Letting foreign banks into Russia?

Unprecedented move hinted by premier may coax out money hoarded under a distrusted system.

Millions of Russians who literally keep their savings in mattresses might finally get the opportunity to deposit them in a real bank. But, as Prime Minister Yevgeny Primakov tacitly admitted last weekend, it will probably have to be a foreign-managed bank.

Speaking in Moscow to the World Economic Forum, a gathering of about 200 global corporate and financial chiefs, Mr. Primakov acknowledged that Russia faces a crisis of confidence brought on in large part by the chronic failure of domestic financial institutions to extend the most elementary protections to their clients.

"The Russian banking system proved weak and artificial, able only to feed on the state budget," he says, referring to bank failures in August that decimated the savings of millions. "The toughest consequence of the crisis is a total credibility gap."

That may be stating the problem mildly. For many people, still waiting for compensation nearly four months after most private banks closed their doors and froze depositors' accounts, banker is synonymous with bandit.

"I will never again trust a Russian bank, and I will tell my grandchildren never to trust one," says Yelena Prohovets, an unemployed accountant who lost her entire savings - about $3,000 in hard currency - in a Moscow branch of Bank Rossisky Kredit, formerly Russia's seventh largest financial institution.

"This disaster has ruined my family.
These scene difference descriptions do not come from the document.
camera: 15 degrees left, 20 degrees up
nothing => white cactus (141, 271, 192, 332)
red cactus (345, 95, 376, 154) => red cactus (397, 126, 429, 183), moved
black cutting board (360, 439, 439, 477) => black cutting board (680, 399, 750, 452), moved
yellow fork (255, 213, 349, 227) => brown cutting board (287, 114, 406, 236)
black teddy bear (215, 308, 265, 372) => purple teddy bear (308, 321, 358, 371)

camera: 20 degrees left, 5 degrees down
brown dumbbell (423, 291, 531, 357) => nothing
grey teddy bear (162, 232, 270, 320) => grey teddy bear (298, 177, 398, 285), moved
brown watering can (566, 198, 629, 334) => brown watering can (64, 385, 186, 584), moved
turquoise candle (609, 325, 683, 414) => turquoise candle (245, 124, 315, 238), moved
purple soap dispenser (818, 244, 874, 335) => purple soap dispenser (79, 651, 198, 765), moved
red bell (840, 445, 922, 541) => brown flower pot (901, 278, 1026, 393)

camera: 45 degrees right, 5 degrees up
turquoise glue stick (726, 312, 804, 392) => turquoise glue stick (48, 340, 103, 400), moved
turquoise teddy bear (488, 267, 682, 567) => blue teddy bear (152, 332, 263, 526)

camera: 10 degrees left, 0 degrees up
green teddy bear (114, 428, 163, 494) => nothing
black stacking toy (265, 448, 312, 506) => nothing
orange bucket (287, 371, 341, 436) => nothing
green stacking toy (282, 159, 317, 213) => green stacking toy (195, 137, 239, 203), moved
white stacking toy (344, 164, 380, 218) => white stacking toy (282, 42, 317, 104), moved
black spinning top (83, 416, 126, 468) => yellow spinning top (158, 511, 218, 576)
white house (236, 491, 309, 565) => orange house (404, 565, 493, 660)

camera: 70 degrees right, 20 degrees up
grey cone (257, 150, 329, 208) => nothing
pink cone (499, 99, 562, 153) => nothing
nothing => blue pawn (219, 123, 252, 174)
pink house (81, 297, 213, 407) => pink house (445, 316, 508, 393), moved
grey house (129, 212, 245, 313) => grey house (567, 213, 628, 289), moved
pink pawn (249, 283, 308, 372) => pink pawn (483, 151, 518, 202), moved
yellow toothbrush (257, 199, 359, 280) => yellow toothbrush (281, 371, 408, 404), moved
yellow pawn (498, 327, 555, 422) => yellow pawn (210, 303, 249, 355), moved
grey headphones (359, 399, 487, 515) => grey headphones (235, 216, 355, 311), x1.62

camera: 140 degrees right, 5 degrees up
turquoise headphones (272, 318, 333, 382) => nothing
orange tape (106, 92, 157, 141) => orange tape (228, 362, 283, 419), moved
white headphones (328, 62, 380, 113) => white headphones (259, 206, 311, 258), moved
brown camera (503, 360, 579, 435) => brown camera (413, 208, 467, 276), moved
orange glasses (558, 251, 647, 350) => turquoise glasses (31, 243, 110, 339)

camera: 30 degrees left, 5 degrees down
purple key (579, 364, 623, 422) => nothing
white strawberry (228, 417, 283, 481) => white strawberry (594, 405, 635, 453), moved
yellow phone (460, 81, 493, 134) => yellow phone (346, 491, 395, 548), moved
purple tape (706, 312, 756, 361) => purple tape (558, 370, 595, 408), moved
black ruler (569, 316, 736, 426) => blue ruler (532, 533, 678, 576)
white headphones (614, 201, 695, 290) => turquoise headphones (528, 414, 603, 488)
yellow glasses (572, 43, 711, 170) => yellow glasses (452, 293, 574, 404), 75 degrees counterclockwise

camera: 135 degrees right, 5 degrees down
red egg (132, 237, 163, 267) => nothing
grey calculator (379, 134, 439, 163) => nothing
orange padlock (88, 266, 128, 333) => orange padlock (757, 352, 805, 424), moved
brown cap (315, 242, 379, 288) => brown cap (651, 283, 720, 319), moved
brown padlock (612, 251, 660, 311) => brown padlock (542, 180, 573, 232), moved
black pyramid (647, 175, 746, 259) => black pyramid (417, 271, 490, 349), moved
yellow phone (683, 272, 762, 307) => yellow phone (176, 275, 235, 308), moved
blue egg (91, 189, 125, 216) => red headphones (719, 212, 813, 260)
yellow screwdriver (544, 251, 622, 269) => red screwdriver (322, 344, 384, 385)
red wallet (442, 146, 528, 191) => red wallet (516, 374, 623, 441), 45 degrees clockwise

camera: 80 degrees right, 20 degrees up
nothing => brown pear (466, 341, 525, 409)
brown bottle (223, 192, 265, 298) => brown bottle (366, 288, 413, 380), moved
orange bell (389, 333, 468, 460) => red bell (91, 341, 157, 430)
Our money is gone, and all they do is put us off with false promises."

Oleg Nikitsky, a pensioner, says he lost 9,000 rubles in Inkombank, once the country's third largest.

Before the crisis about 6 rubles fetched $1; by early September the rate had slipped to around 15 rubles to a dollar. Today it's more than 20, and falling fast.

"That money was for my grandchildren," says Mr. Nikitsky. "If I could get my hands on it now, I might be able to buy something worthwhile with it. By the time they give it to me, if they ever do, I know it'll be nothing."

The country's chances for economic revival may hinge on whether the government can quickly find solutions that people like Ms. Prohovets and Mr. Nikitsky might accept.

Although average Russians lost about $2 billion in the August banking crash, economists estimate the oft-deceived population holds a further $40 billion to $60 billion in hard-currency savings that remain stuffed in mattresses, hidden under floorboards, or buried in kitchen gardens.

That amount of money, if unlocked and injected into the domestic economy, might go far to nudging Russian industry and commerce into growth after almost a decade of steady decline.

"Ordinary people are hoarding staggering amounts of dollars. Thanks to the extreme distrust of the ruble and the official financial system, all that money remains frozen in economically inert forms," says Leonid Vardomsky, an economist with the Institute of Economic Studies in Moscow.

PRIMAKOV's suggestion, unprecedented from a Russian leader, is to remove the restrictions barring foreign-owned banks from providing retail services - deposits and loans - to private individuals.

"Inviting big international banks into Russia may be the only way to coax the savings of the population from their hiding places," says Yevgeny Vittenberg, an expert with Intelbridge, a Moscow-based financial consulting firm.

"If globally respected names guarantee bank deposits, it might impress our people," he says. "As things stand no one is going to trust a Russian bank, or the government for that matter, for the next three generations."

The obstinacy of average Russians is grounded in bitter experience. During World War II bond-buying was practically compulsory. Then there was the Khrushchev currency reform, used as an excuse to dramatically raise prices. In early 1991 high-denomination bank notes were withdrawn from circulation in an "anti-black market" measure. The hyperinflation of 1992 wiped out most bank savings. Then there were the private pyramid schemes and, most recently, the August banking collapse.

"This is a battle-hardened population," says Mr. Vardomsky. "You will not easily convince them to trust again. And the present government is doing a very poor job of handling the problem."

Following the August crisis, Russia's Central Bank promised to guarantee all deposits stuck in failed private banks "100 percent." That pledge has been unraveling ever since.

Prohovets, like others, had her money in a dollar-denoted account, a standard way to hedge against inflation and the unpredictable value of the ruble.

In September the government announced all accounts transferred to the state-owned savings bank, Sberbank, would be redeemed by Nov. 30 - but in rubles, at a rate of 9.3 on the dollar.

Last week Sberbank began paying back depositors from four failed private banks - Menatep, MOST Bank, Mostbusiness bank and Promstroybank. More are expected to join the list.

Alexander Torkunov, spokesman for the Central Bank, says the government will provide 5 billion rubles (about $250 million) to redeem some 300,000 defaulted accounts. That still leaves thousands of depositors out in the cold.

"There are some discussions about including other banks in the list. We are working on that," says Mr. Torkunov.

Such reassurances hold little comfort for Prohovets. "I have already lost my dollars. If they would repay me at 9.3 rubles per dollar today, I would have lost half my money. If they ever get around to compensating me, who knows what the ruble rate will be at that time?" she says. "So, am I so wrong to call this robbery?"